Pendant que dans de nombreux domaines, telles les performances en mathématiques de ses écoliers et lycéens ou sa capacité à réduire le déficit public, la France est en position difficile, son rayonnement reste intact dans ce qui touche au luxe. Les entreprises françaises sont arrivées à réussir le tour de force de démocratiser le luxe, de fournir en masse des produits censés être réservés au petit nombre sans pour autant leur faire perdre leur prestige. Comment cette alchimie a-t-elle été possible ? Avec le luxe de masse, le cœur du succès est une question d’image. Peu importe qu’un parfum, un vêtement, un sac, soit sommes toutes banal dans ses propriétés physiques, qu’il puisse être produit en série et à un coût relativement modeste, si une image de luxe s’y attache. Et, sur ce point, la France dispose d’une aura qui la met en position de force.
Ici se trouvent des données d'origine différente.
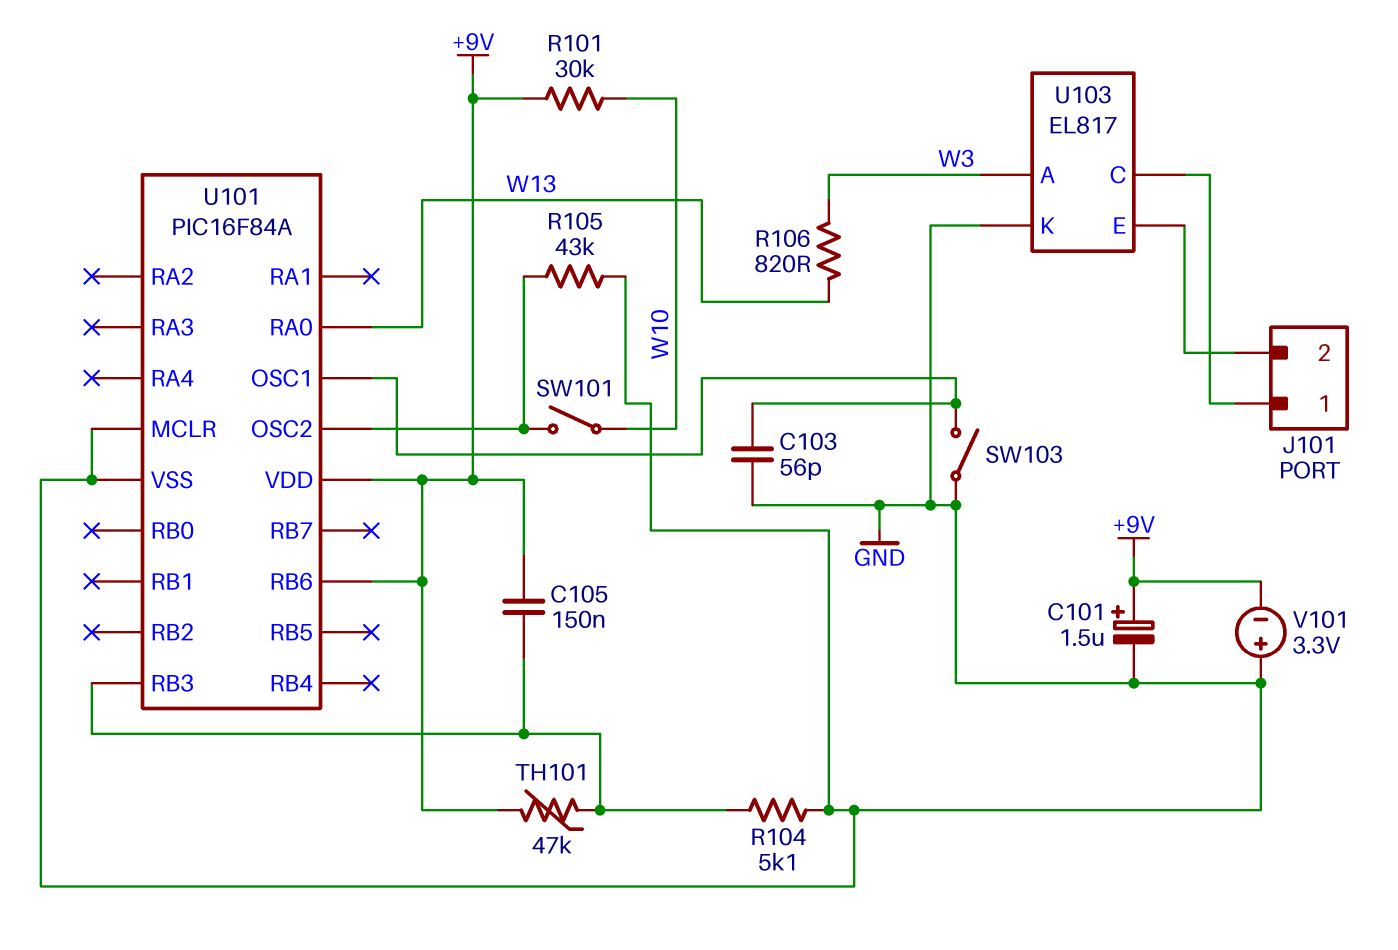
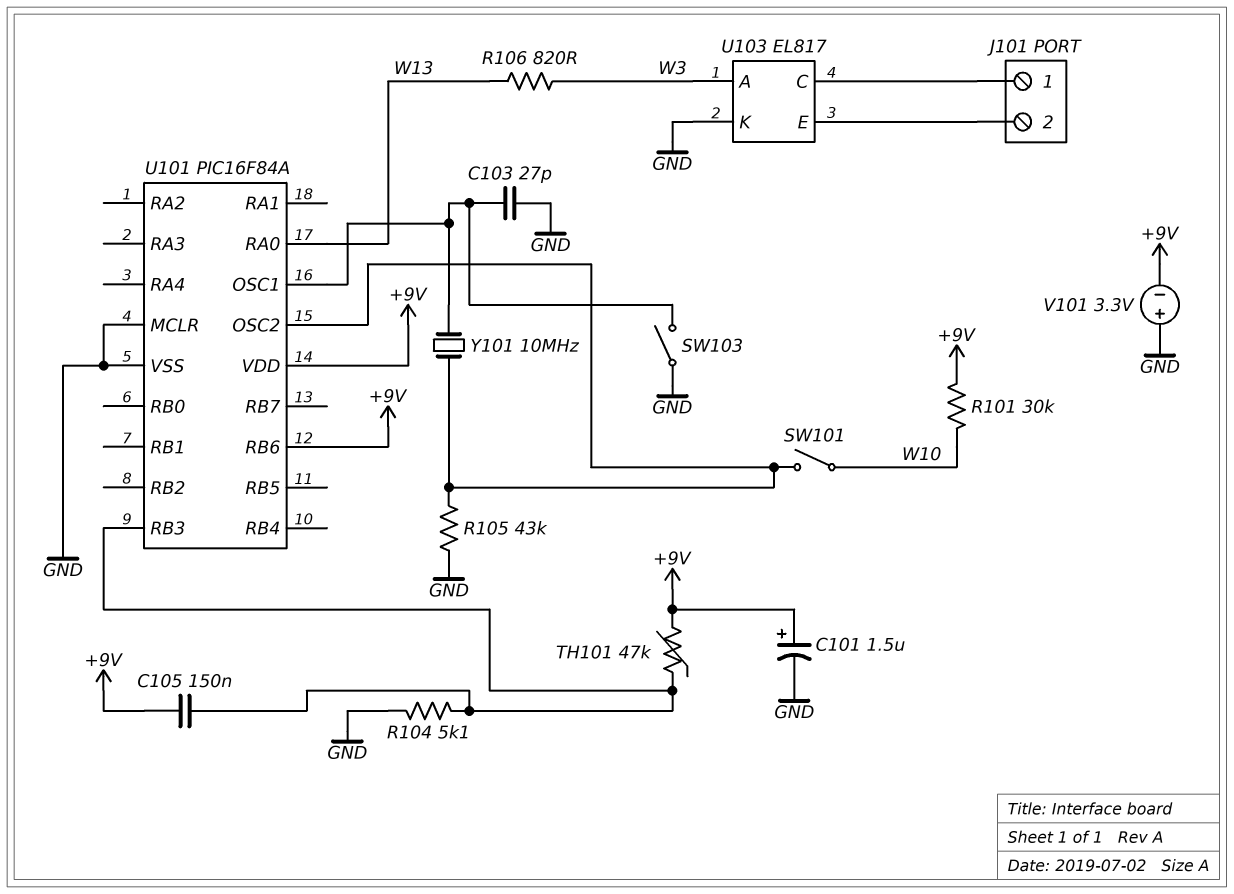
C103: 56pF (GND, U101/OSC1) -> 27pF (GND, U101/OSC1)
Y101: none -> 10MHz (U101/OSC1, U101/OSC2)

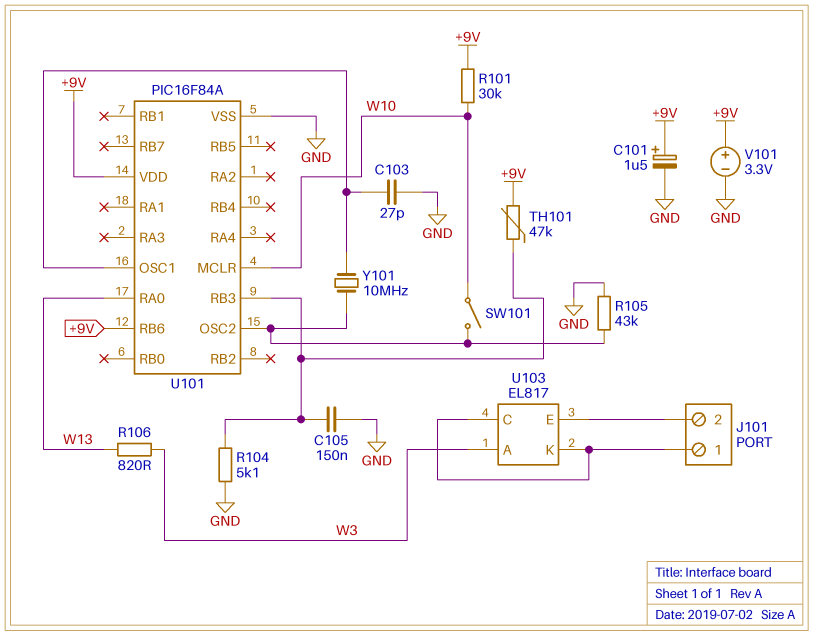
C105: 150nF (+9V, U101/RB3) -> 150nF (GND, U101/RB3)
SW103: switch (GND, U101/OSC1) -> none
U101 pin MCLR: GND -> W10
U103 pin K: GND -> J101/1
V101: 3.3V (plus GND, minus +9V) -> 3.3V (plus +9V, minus GND)

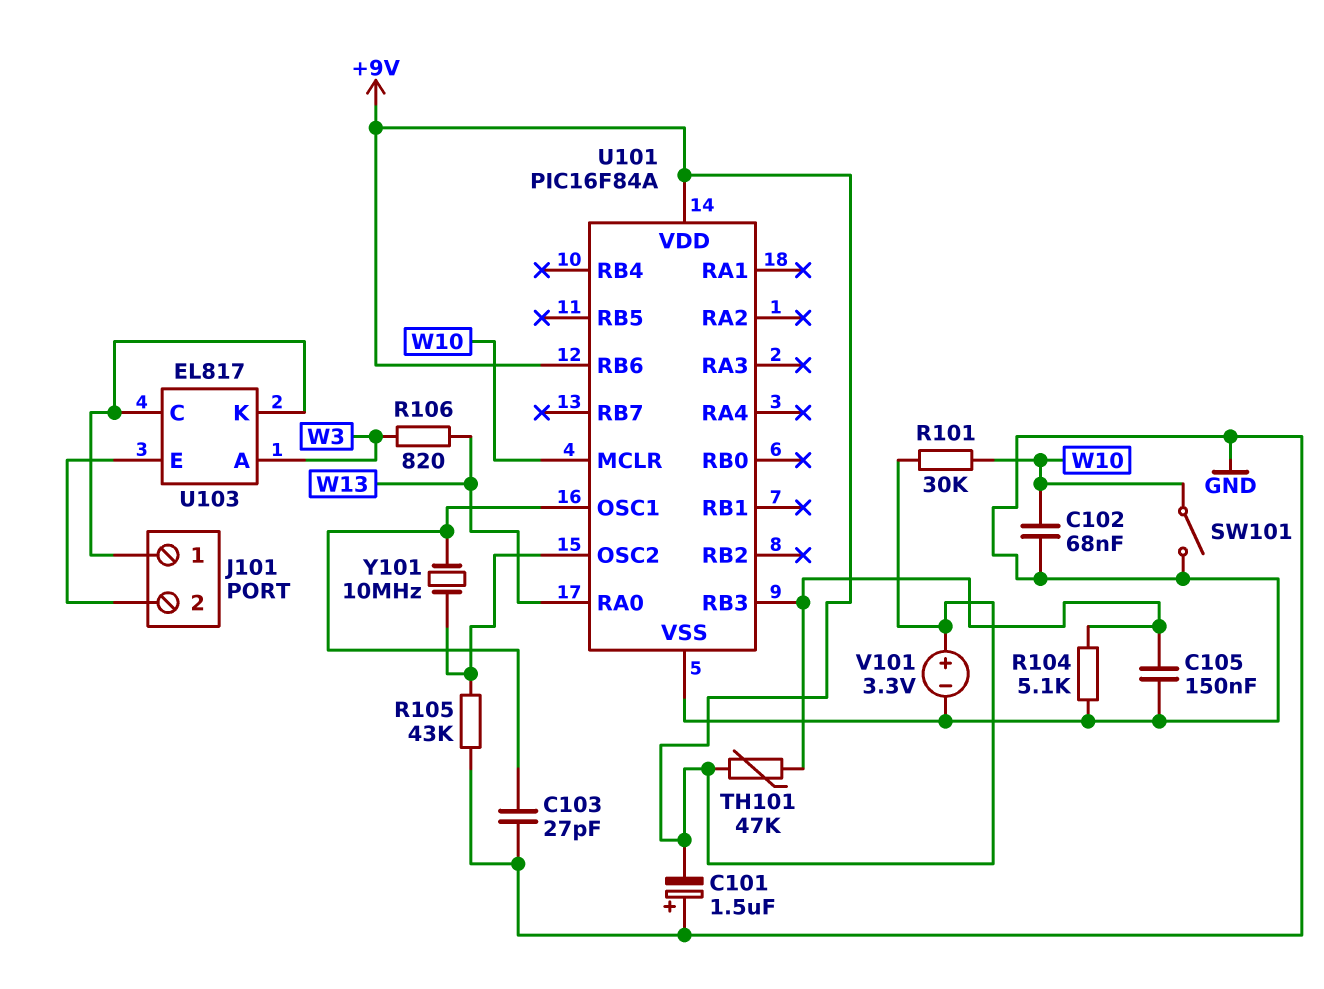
C101: 1.5uF (plus +9V, minus GND) -> 1.5uF (plus GND, minus +9V)
C102: none -> 68nF (GND, W10)
SW101: switch (U101/OSC2, W10) -> switch (GND, W10)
L’image du luxe est intimement liée à une vision aristocratique. Quand Monsieur Jourdain, riche bourgeois, se lance dans des dépenses de luxe, entre son habillement, les repas qu’il offre, le décorum dont il s’entoure, c’est pour faire comme « les gens de qualité », terme qui revient sans cesse dans sa bouche. « Allez-vous-en demeurer toujours habillé en bourgeois, déclare-t-il, on ne vous dira point : ‘Mon gentilhomme’ ».[1] Et, pour faire comme les gens de qualité, il ne suffit pas d’avoir de l’argent, il faut encore savoir en faire usage. Il y a matière à « élégance », à « érudition », à « science »[2].  En matière de dépenses ostentatoires, il n’y a qu’un pas entre la distinction et le ridicule. Monsieur Jourdain est bien conscient de ce risque et en a en permanence le besoin d’être rassuré par de plus compétents en matière de bon goût.
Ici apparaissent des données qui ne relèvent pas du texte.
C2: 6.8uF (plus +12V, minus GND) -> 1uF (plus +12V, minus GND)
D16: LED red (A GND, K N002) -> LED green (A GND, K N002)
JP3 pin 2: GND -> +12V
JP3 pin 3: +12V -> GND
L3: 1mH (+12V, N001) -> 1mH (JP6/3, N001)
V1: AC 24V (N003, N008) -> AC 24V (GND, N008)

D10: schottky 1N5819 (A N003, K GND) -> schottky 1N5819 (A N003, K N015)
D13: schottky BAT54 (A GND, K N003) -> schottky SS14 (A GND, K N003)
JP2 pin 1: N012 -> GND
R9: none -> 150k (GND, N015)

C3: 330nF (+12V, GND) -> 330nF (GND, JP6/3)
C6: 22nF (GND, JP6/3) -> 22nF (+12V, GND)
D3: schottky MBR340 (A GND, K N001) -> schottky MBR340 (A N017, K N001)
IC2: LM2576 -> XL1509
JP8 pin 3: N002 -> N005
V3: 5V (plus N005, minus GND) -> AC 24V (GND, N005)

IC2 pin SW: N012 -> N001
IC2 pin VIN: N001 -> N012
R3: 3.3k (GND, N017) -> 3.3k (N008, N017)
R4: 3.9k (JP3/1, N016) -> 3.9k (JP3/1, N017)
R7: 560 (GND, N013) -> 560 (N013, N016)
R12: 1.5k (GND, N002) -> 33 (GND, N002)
L’acheteur contemporain de biens de luxe se trouve, sauf s’il appartient à la sphère étroite de ceux qui donnent le ton, dans le même état de profonde insécurité culturelle que Monsieur Jourdain. Il a besoin d’être rassuré sur le fait que ce dont il fait l’acquisition relève du vrai luxe et non d’un simple ersatz. Il a besoin de trouver un garant. Sur ce point, ce qui vient de France est de nature à le rassurer du fait du lien qui existe entre une image de luxe et un ethos aristocratique et de la place que continue à tenir un tel ethos dans la société française.
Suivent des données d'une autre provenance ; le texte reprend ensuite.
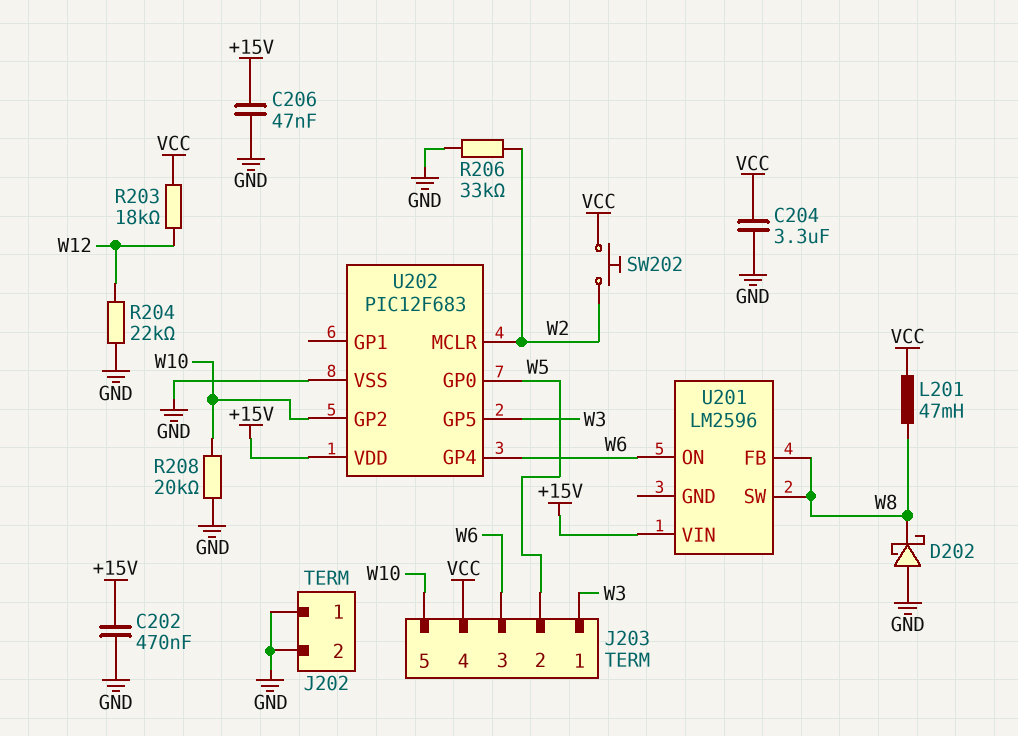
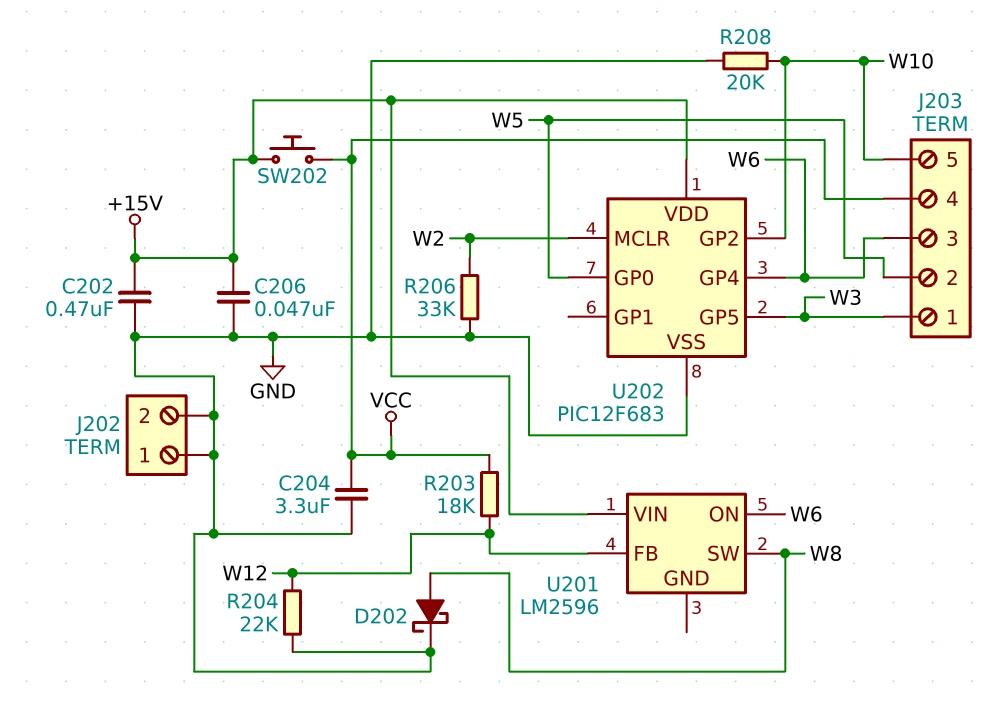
D202: schottky (A GND, K W8) -> schottky (A W8, K GND)
L201: 47mH (VCC, W8) -> none
SW202: button (VCC, W2) -> button (+15V, VCC)
U201 pin FB: W8 -> W12

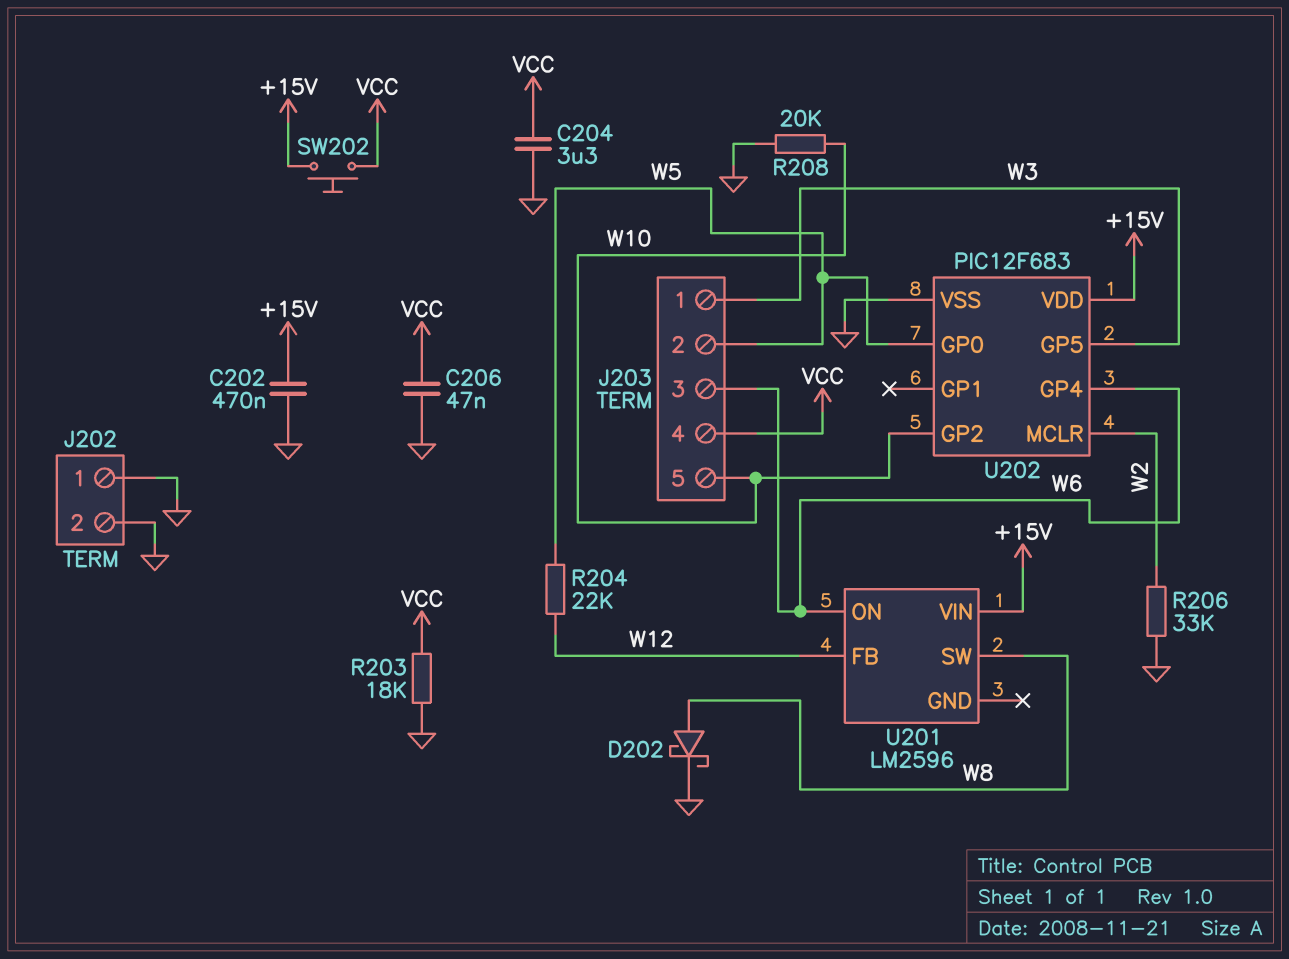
C206: 47nF (+15V, GND) -> 47nF (GND, VCC)
R203: 18k (VCC, W12) -> 18k (GND, VCC)
R204: 22k (GND, W12) -> 22k (W5, W12)

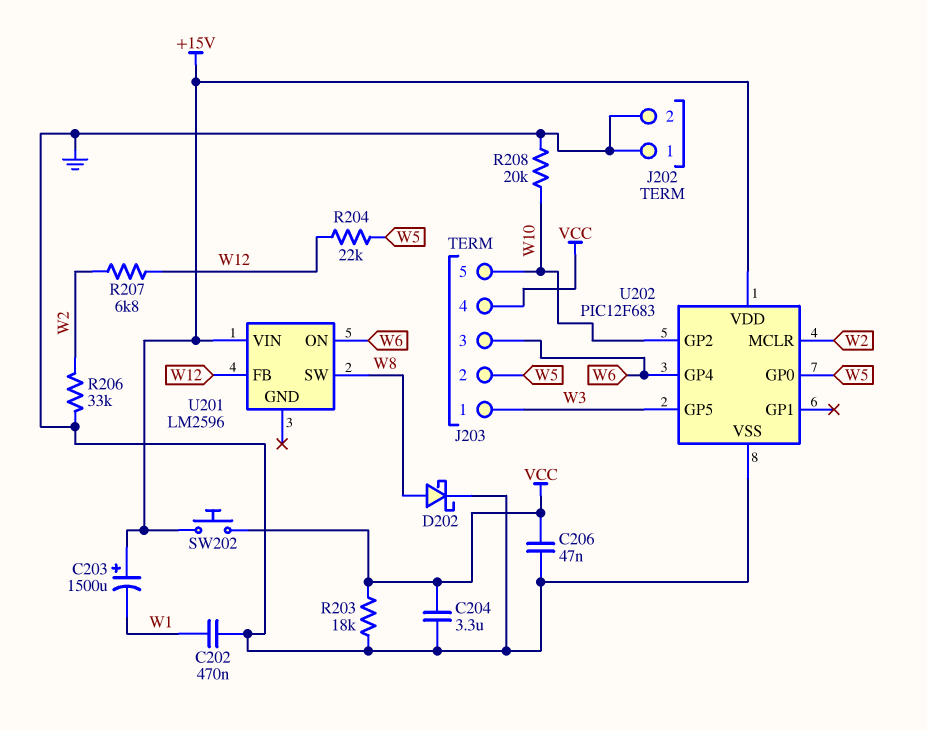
C202: 470nF (+15V, GND) -> 470nF (GND, W1)
C203: none -> 1500uF (plus +15V, minus W1)
R207: none -> 6.8k (W2, W12)

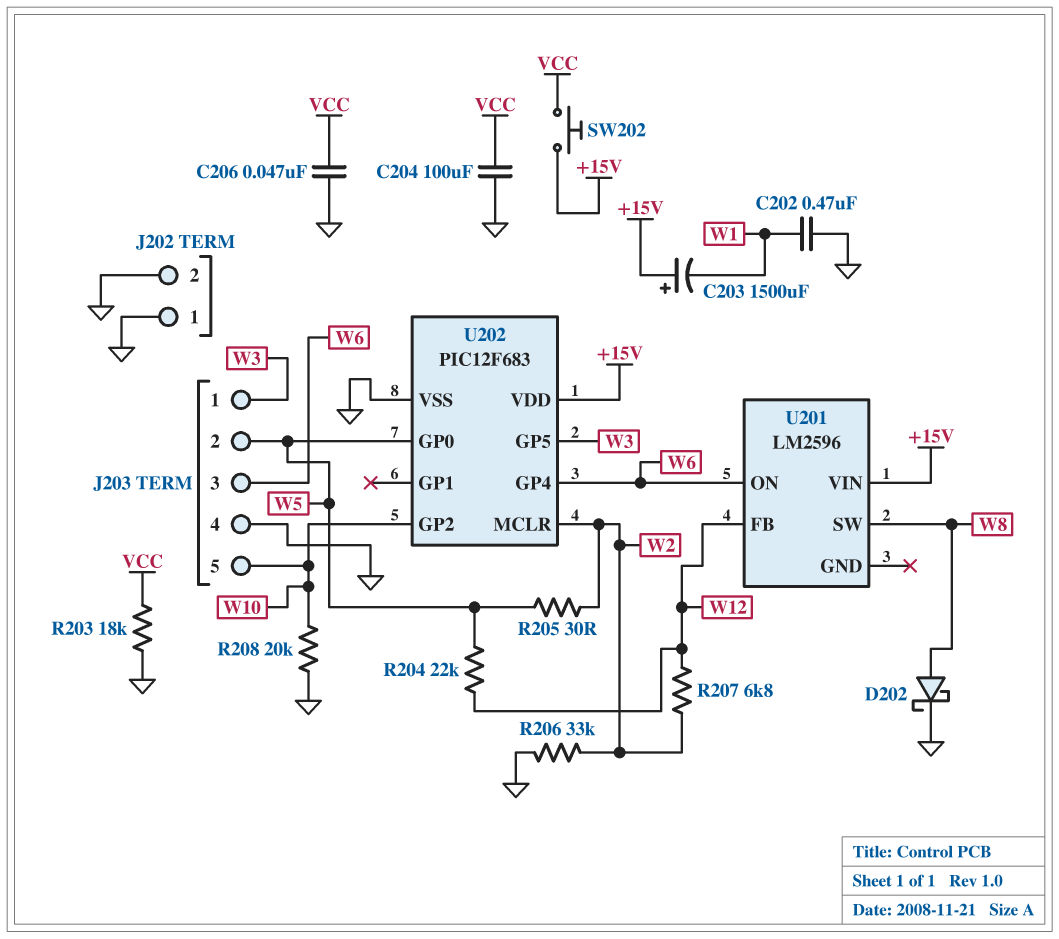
C204: 3.3uF (GND, VCC) -> 100uF (GND, VCC)
J203 pin 4: VCC -> GND
R205: none -> 30 (W2, W5)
L’image du luxe est intimement liée à celle de dépense gratuite, par goût de l’élégance, du raffinement, à l’opposé de ce qui, « bassement » utilitaire, relève de la satisfaction de simples besoins. Un point de vue bourgeois, tel celui de Madame Jourdain, conduit à voir dans le luxe une forme de gaspillage, témoignant ainsi d’un côté « grippe sous ». La capacité à vivre dans le luxe avec élégance jure avec un ethos bourgeois. Elle est intimement liée à une tradition aristocratique, avec l’aisance qu’elle procure dans l’accomplissement de rituels propres à un groupe privilégié.

Proust témoigne de manière particulièrement éloquente de ce qui sépare cet ethos aristocratique d’un ethos bourgeois[3]. Dans La recherche du temps perdu, la grand-mère du narrateur, que celui-ci vénère, assimile « utilité » et « vulgarité » ; « Même quand elle avait à faire à quelqu’un un cadeau dit utile, quand elle avait à donner un fauteuil, des couverts, une canne, elle les cherchait ‘anciens’, comme si leur longue désuétude ayant effacé leur caractère d’utilité, ils paraissaient plutôt disposés pour nous raconter la vie des hommes d’autrefois que pour servir aux besoins de la nôtre » (p. 40). De même elle « aurait cru mesquin de trop se préoccuper de la solidité d’une boiserie où se distinguait encore une fleurette, un sourire, quelquefois une belle imagination du passé » (p. 41). Pour pouvoir parler de « noble richesse », apanage d’une « classe sociale […] déjà dégagée du monde des riches », il faut qu’il s’agisse d’une « richesse devenue ductile, obéissant à une destination, à une pensée artistique, l’argent malléable, poétiquement ciselé » (p. 639). La grand-mère du narrateur prise un jeune homme riche pour la façon qu’il avait de vivre dans le luxe sans « sentir l’argent » (p. 721).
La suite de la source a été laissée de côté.